My daughter is in honors Bio and has never had a real lab - all are simulated or online

Anonymous
Anonymous wrote:
Anonymous wrote:
Anonymous wrote:As a science teacher I can think of a few reasons for no physical labs:

1. Not able to meet all accommodations (rare) or not enough para support.
2. Too many students so exceed MSDE regs
3. “Lazy teacher”, but accurately a teacher not getting enough support or leadership. Ordering can be a pain in so many ways and the expectation that teachers should spend their own money and time to get materials is not realistic or sustainable even if there is paperwork for reimbursement. Just one missing item (material, tool, reagent, glassware) missing from one station means the lab cannot happen.
4. Concerns about student behavior. One or two out of control students who are not able to work independently without distracting others can be enough to dissuade a teacher from hands on lessons.
5. Teachers who have health problems so need to focus on reliable lessons that can be done with a sub.
6. Too many preps. Once you get past two, labs can be a real pain to set up and put away through out the day. Some schools have lab assistants to help with this.
7. This is a big one right now: student attendance! If a lab is a major grade there is a need to make it up. So, it points all prep on slow mode in terms of putting things away and moving on. (Retake policies can create a similar issue).

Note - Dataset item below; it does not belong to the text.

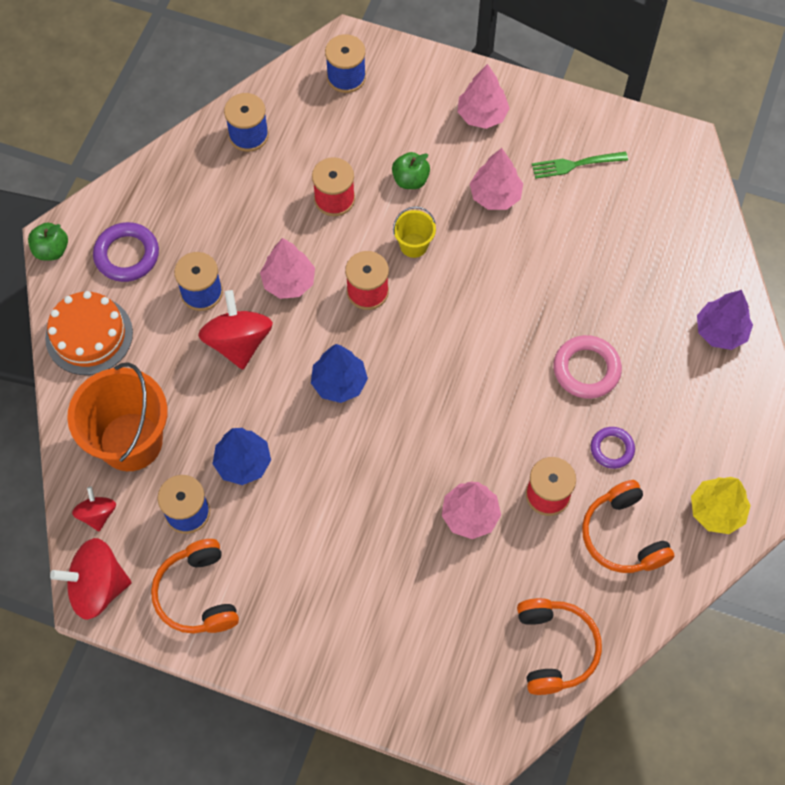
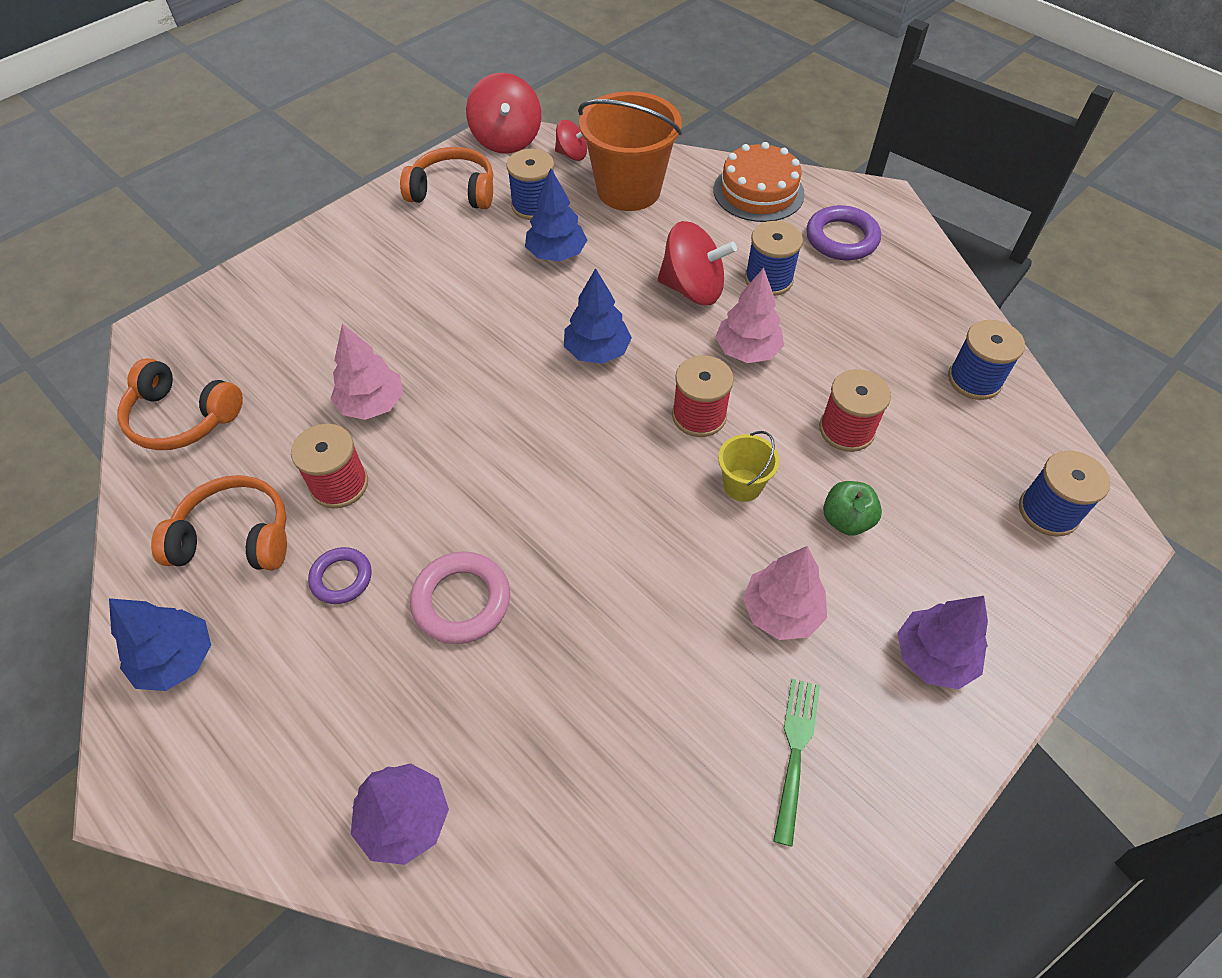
camera: 115 degrees right, 10 degrees down
(51, 250) = (870, 191): green apple -> none
(97, 587) = (507, 140): red spinning top -> red spinning top turned 150 degrees clockwise
(482, 115) = (933, 657): pink tree -> purple tree
(716, 511) = (176, 659): yellow tree -> blue tree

Appreciate the thoughtful reply. Is there anything parents could do that would help (eg pressing district on any of these issues)? Or are there just too many obstacles that solving one or two would create more stress and pressure for the teachers?

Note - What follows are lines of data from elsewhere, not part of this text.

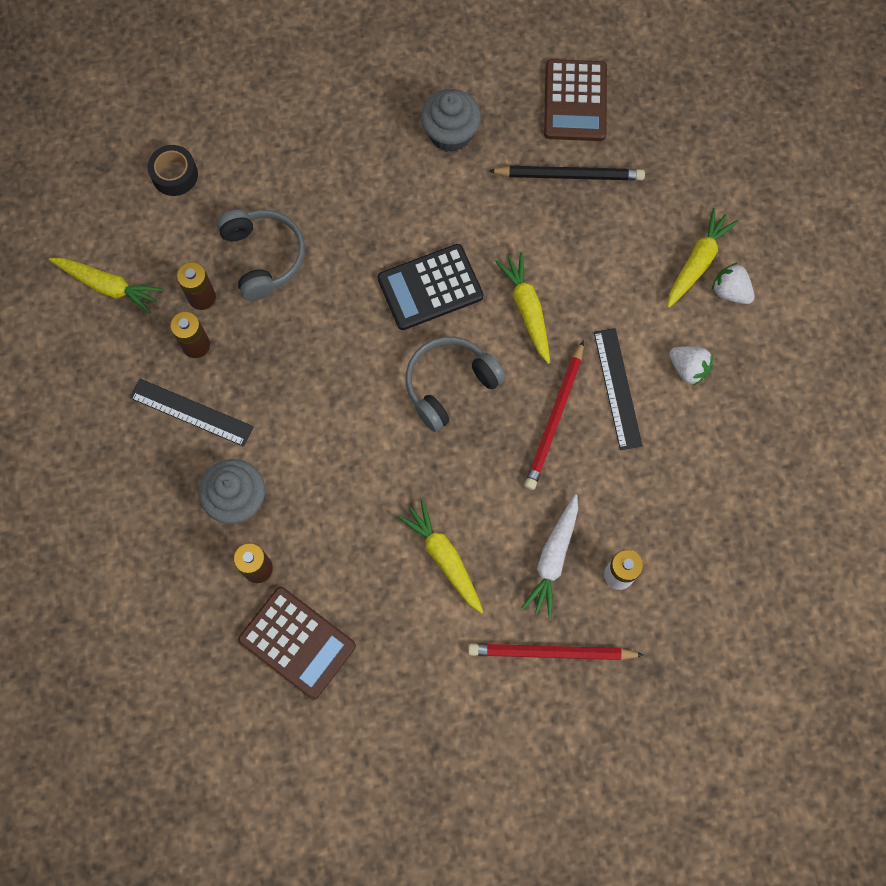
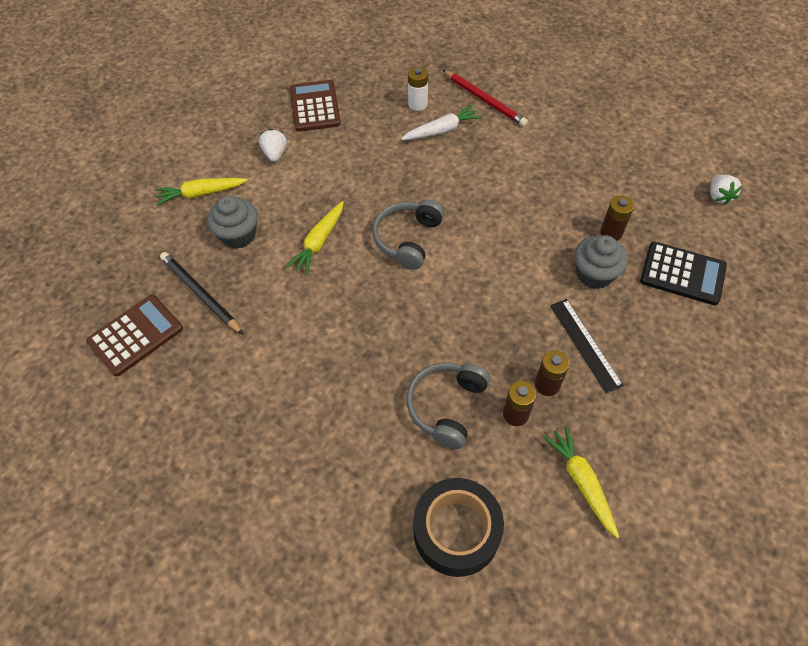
camera: 135 degrees left, 15 degrees down
(175, 175) = (456, 531): black tape -> black tape, size x1.79
(297, 643) = (616, 186): brown calculator -> brown calculator (315, 106)
(430, 287) = (359, 298): black calculator -> black calculator (682, 274)
(444, 558) = (498, 167): yellow carrot -> none
(449, 385) = (407, 239): grey headphones -> grey headphones turned 105 degrees clockwise
(450, 134) = (234, 383): grey cupcake -> grey cupcake (238, 235)
(555, 418) = (369, 182): red pencil -> none
(617, 388) = (320, 171): black ruler -> none
(730, 291) = (206, 169): white strawberry -> white strawberry (719, 196)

Push for smaller class sizes and more teacher support. I remember one class that had the ED cluster students in it. It was a frog dissection lab and we had 8 adults in the class to provide assistance. It was glorious!! All kids benefit from smaller class sizes. Having more para or co-teacher support is awesome as well. Oftentimes science classes get less support than math and English along with much bigger class sizes. You can’t easily do a lab with 36 kids in a room meant for 24-30. Throw in a couple of IEPs, 504s and ESOLs, suddenly any labs beyond a few steps gets really hard if not impossible without more adults in the room.


And this is why regulated classrooms for everyone sucks. Sorry but if you can't do a simple lab because some kids can't understand English or can't sit still, then they opt out and do online crap.

So sick of the excuses of why we keep dumbing down the education system.